DZ Mafia et Yoda: un conflit alimenté par les trahisons

Comment expliquer ce que le magistrat décrit comme une explosion "dramatique" et "exponentielle" des fusillades mortelles dans la cité phocéenne? Au-delà d'un "phénomène structurel", se superpose cette année "cette guerre que se livrent Yoda et la DZ Mafia", appuie Nicolas Bessone, invité sur le plateau de BFM Marseille Provence le 7 décembre.

Ces "deux clans lourdement armés se livrent cette bataille par petites mains interposées", confirmait Frédérique Camilleri, préfète de police des Bouches-du-Rhône, au mois d'avril.

"Ils se disputent le trafic de stupéfiants sur une bonne partie de la ville", illustre-t-elle. "Ils ont des intérêts dans plusieurs cités.

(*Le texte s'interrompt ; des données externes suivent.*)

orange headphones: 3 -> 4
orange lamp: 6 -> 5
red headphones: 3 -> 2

Et, par des petites mains, ils vont essayer d'intimider leurs opposants et essayer de récupérer leurs points de deal par la force, par la violence, par des coups de kalachnikov."

Lors d'une conférence de presse organisée jeudi 21 décembre, Nicolas Bessone a indiqué que 73% des homicides et tentatives d'homicides comptabilisés cette année étaient de près ou de loin imputables à la rivalité entre Yoda et la DZ Mafia.

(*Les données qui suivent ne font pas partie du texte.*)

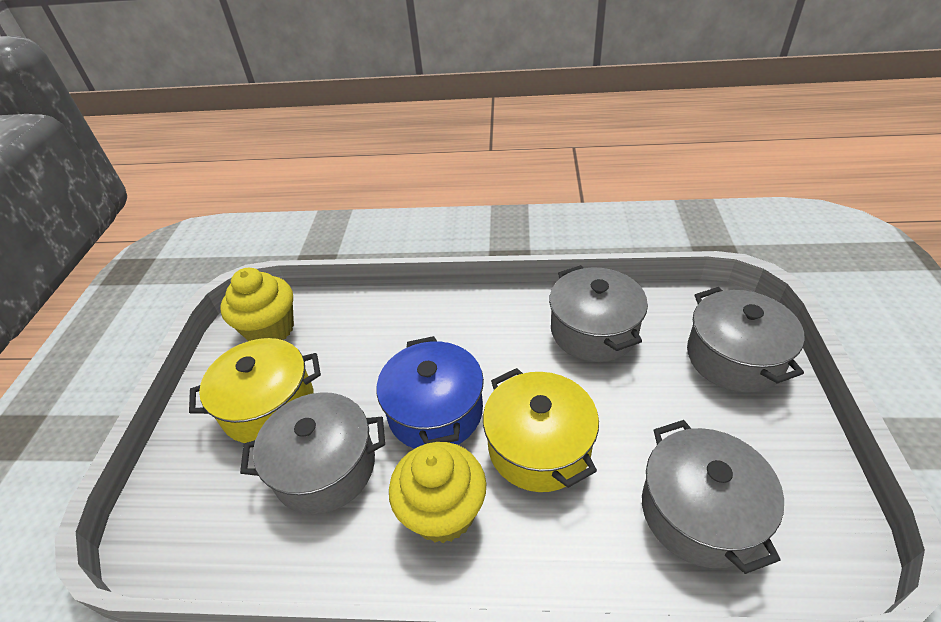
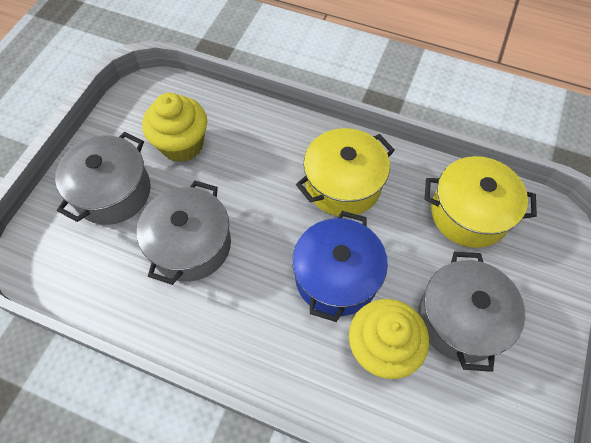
grey pot: 4 -> 3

Lauréat du Prix Albert-Londres en 2014 pour une série d’articles sur les quartiers nord, Philippe Pujol nuance cette analyse, rappelant la complexité de la relation entre ces clans "marketing".

"Yoda et DZ Mafia ont toujours travaillé ensemble", observe le journaliste et écrivain. "Il y a toujours eu des liens et des dissensions. Il y a une période où ils se tirent un peu dessus, puis d’un seul coup, ils se remettent à travailler ensemble."

Ces bandes sont aujourd'hui "déstructurées", loin du système pyramidal et vertical en vogue jusqu’à la mort de Farid Berrahma, figure du grand banditisme marseillais, en 2006. Avec dans leurs rangs des jeunes "vulnérables" et en perte de repères. "Souvent des profils avec des tranches de vie compliquées, des familles monoparentales", approuve le procureur de la République de Marseille dans une interview accordée à RMC.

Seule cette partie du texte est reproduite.